Malisse, too, has embarked on a dramatic resurgence since his less-than-amicable split with Capriati last fall. Distracted by the relationship and pondering quitting tennis, he finished last year ranked No. 127. After shaking the Etch-a-Sketch and starting 2001 with a clean slate, he has improved nearly 90 spots in the rankings. Entering this week's Tennis Masters Series event in Cincinnati, he was No. 44, having beaten defending U.S. Open champ Marat Safin and 2001 Australian Open runner-up Arnaud Clement this summer. He has reached the semifinals or better at four events this year and is a dark horse for the U.S. Open, which begins on Aug. 27. "I'm only 21," he says in flawless English, "but it's like I've had two careers already."

Malisse plays effortless tennis. He has a forehand capable of leaving exit wounds and, befitting the son of a butcher, also deploys a deft slice to break up rallies. Because of his power and variety from the backcourt, he is a favorite practice partner of Andre Agassi's. "He's a great striker of the ball," says Agassi. "He's starting to keep it together in his head and put together some good wins. I consider him a real threat."

When he turned pro in 1998 at age 17, Malisse accompanied Safin and Lleyton Hewitt on the short list of can't-miss prospects. In his first ATP match he led Pete Sampras, then the best player in the world, 5-4 in the third set. Sampras won, but Malisse was ecstatic. "I was, like, Hey, I'm 17 and I almost beat Sampras," he says. "This is going to be easy."

Malisse bought a black BMW and put his career on cruise control. Hanging out with Capriati trumped fitness training and practicing. The ketchup he slathered on his fries was his lone vegetable, and he perfected his between-the-legs shot at the expense of his second serve. He also spent hours tinkering with new hairstyles and colorings. "I wanted to be like Dennis Rodman," he says sheepishly. "It was just a phase."

His similarities to the Worm extended to a highly combustible temper. At a junior event in Belgium, Malisse reacted to a questionable line call by wheeling the umpire's chair onto the court. "It wouldn't have been so bad if the umpire wasn't still in it," he says. "I was defaulted for that." The slightest dissonance—a bad draw, a missed forehand, even a late-arriving courtesy car—would destroy his equilibrium.

He also shared Rodman's fondness for carousing. Asked in an ATP questionnaire whom he would like to sit next to on a long flight, Malisse responded, "A coupla party girls." His ideal day? "Wake up at five in the afternoon so I could stay out all night."
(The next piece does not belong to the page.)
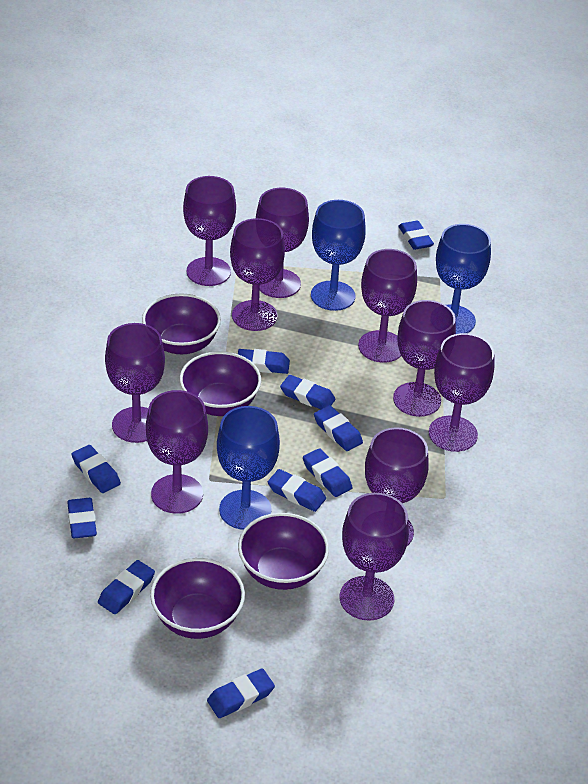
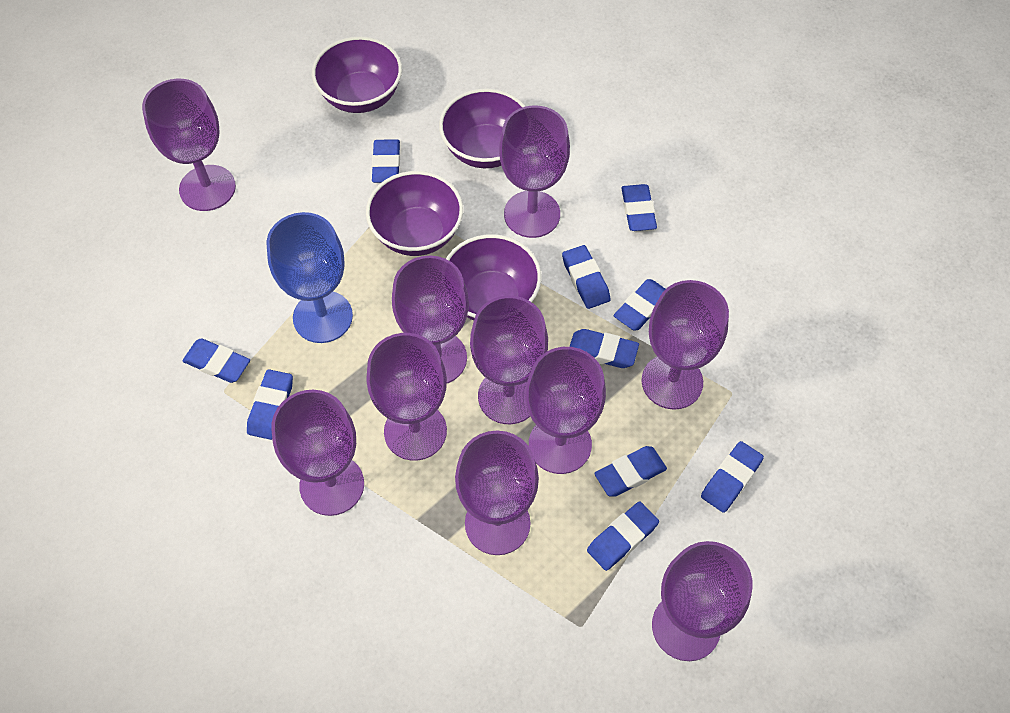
blue goblet: 3 -> 1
Malisse's results last year left him plenty of time for both gallivanting and sleeping in. Time and again he would lose in qualifying, skip town and then wait a week before his next match. "X was gone before the big names got to a tournament, so he didn't get to see how they conduct themselves," says Malisse's new coach, David Felgate of Britain, who spent the past nine years mentoring Tim Henman. "He had the habits of a 20-year-old kid, not a professional player."

As his game has picked up, Malisse has discovered the reality of the tennis tour: the better one's results, the better the working conditions, the better one's results. A year ago Malisse was grinding out brutal qualifying matches and competing in challenger events in towns such as Binghamton, N.Y.—"the worst place in the world," he says. Now he typically stays in four-star hotels, gets massages after his matches and revels in his star perks. Last month, for instance, while in Los Angeles for an ATP tournament, he accepted a morning invitation to the Playboy Mansion. ("All the girls were asleep," he says.)

His romantic life has rebounded as well. Malisse's new steady is Katie Castermans, who works in the fashion industry in Belgium and gave him the silver ring he wears on the middle finger of his left hand. He calls and e-mails her from the road, but this time, he vows, his love life won't disrupt his career. "I've been a pro three years," he says. "But I'm just now figuring out what 'being a pro' really means."